During one concentrated period that fall, Clemons took the musical bond one step further. Starting at the Meadowlands Arena in New Jersey, Clemons joined the JGB for five straight gigs, ending with a show at the now-demolished Poplar Creek Music Theatre outside of Chicago. On April 24th, that latter show will be released as the Jerry Garcia Band’s GarciaLive Volume 13: September 16th, 1989 Poplar Creek Music Theatre, marking the first time any of the Garcia-Clemons collaborations have been officially unveiled.
As Garcia biographer and Dead scholar Blair Jackson notes in the liner notes of the collection, Clemons sounds more at home with Garcia’s unit than the Dead. “Much of the JGB’s material was steeped in R&B, gospel, and rock & roll — more in the relatively straight-ahead Springsteen mold than so many of the Dead’s more complex, open-ended, and stylistically difficult-to-categorize explorations, which were often hard for ‘outsiders’ to join in on because of the highly idiosyncratic, improvisation-based styles of the Dead’s front line,” Jackson writes.

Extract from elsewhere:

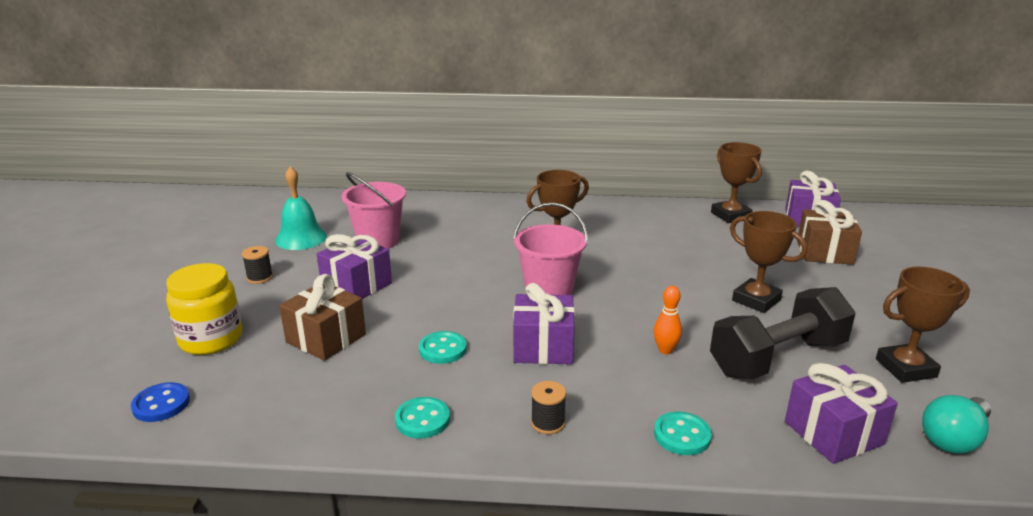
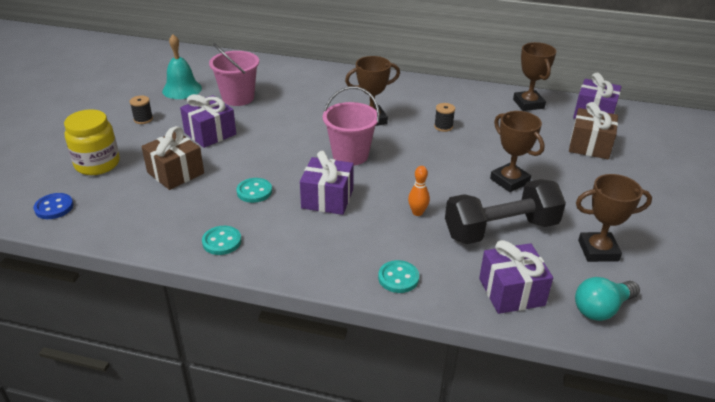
camera: 10 degrees right, 10 degrees up
(548, 423) = (307, 256): black spool -> black spool (443, 127)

That’s apparent on the album, which presents a typically eclectic range of covers of songs by Dylan (“Tangled Up in Blue,” “I Shall Be Released,” “Knockin’ on Heaven’s Door”), the Rolling Stones (“Let’s Spend the Night Together,” which Garcia had cut on his second solo album 15 years earlier), Canadian singer-songwriter Bruce Cockburn (“Waiting on a Miracle”), the Band (“The Night They Drove Old Dixie Down”), and the Beatles (“Dear Prudence”), along with some blues (the Lightnin’ Hopkins–associated “Someday Baby”), and Garcia and Robert Hunter originals like “Cats Under the Stars.”
Leaping into that repertoire with Garcia and his band (which included keyboardist Melvin Seals, bassist John Kahn, drummer David Kemper, and backup singers Gloria Jones and Jackie LaBranch) clearly drew out new sides of Clemons’ playing. That’s particularly true on Garcia and Robert Hunter’s “They Love Each Other,” first heard on Garcia’s Reflections. When the time comes for Clemons to step up, he starts with some slow, slinky R&B swagger before slowly loosening up; by the end of his spotlight, his tone is closer to free jazz, an approach rarely heard during his E Street Band tenure. The album can be preordered at GarciaFamilyProvisions.com.

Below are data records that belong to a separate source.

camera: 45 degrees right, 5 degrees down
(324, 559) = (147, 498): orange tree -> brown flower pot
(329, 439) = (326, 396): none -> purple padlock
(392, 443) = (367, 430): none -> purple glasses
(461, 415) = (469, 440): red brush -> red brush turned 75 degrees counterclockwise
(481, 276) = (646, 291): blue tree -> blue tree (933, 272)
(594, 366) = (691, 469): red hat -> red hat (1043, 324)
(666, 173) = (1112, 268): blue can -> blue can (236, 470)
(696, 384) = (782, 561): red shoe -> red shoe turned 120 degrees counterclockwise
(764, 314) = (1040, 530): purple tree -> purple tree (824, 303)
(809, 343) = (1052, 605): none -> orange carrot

Clemons’ association with the Dead world didn’t continue much longer than these shows, although Weir said he felt the Big Man was open to actually joining the Dead at one point. “I have a feeling he was shooting for a role in that band,” Weir told RS in 2013. “Jerry and I would’ve gone for it, but I’m not sure everyone else would. In the Dead back then, anyone had veto power, and a couple of the guys hated saxophones. Had it not been for a couple of objections, Clarence might’ve ended up in the Dead.”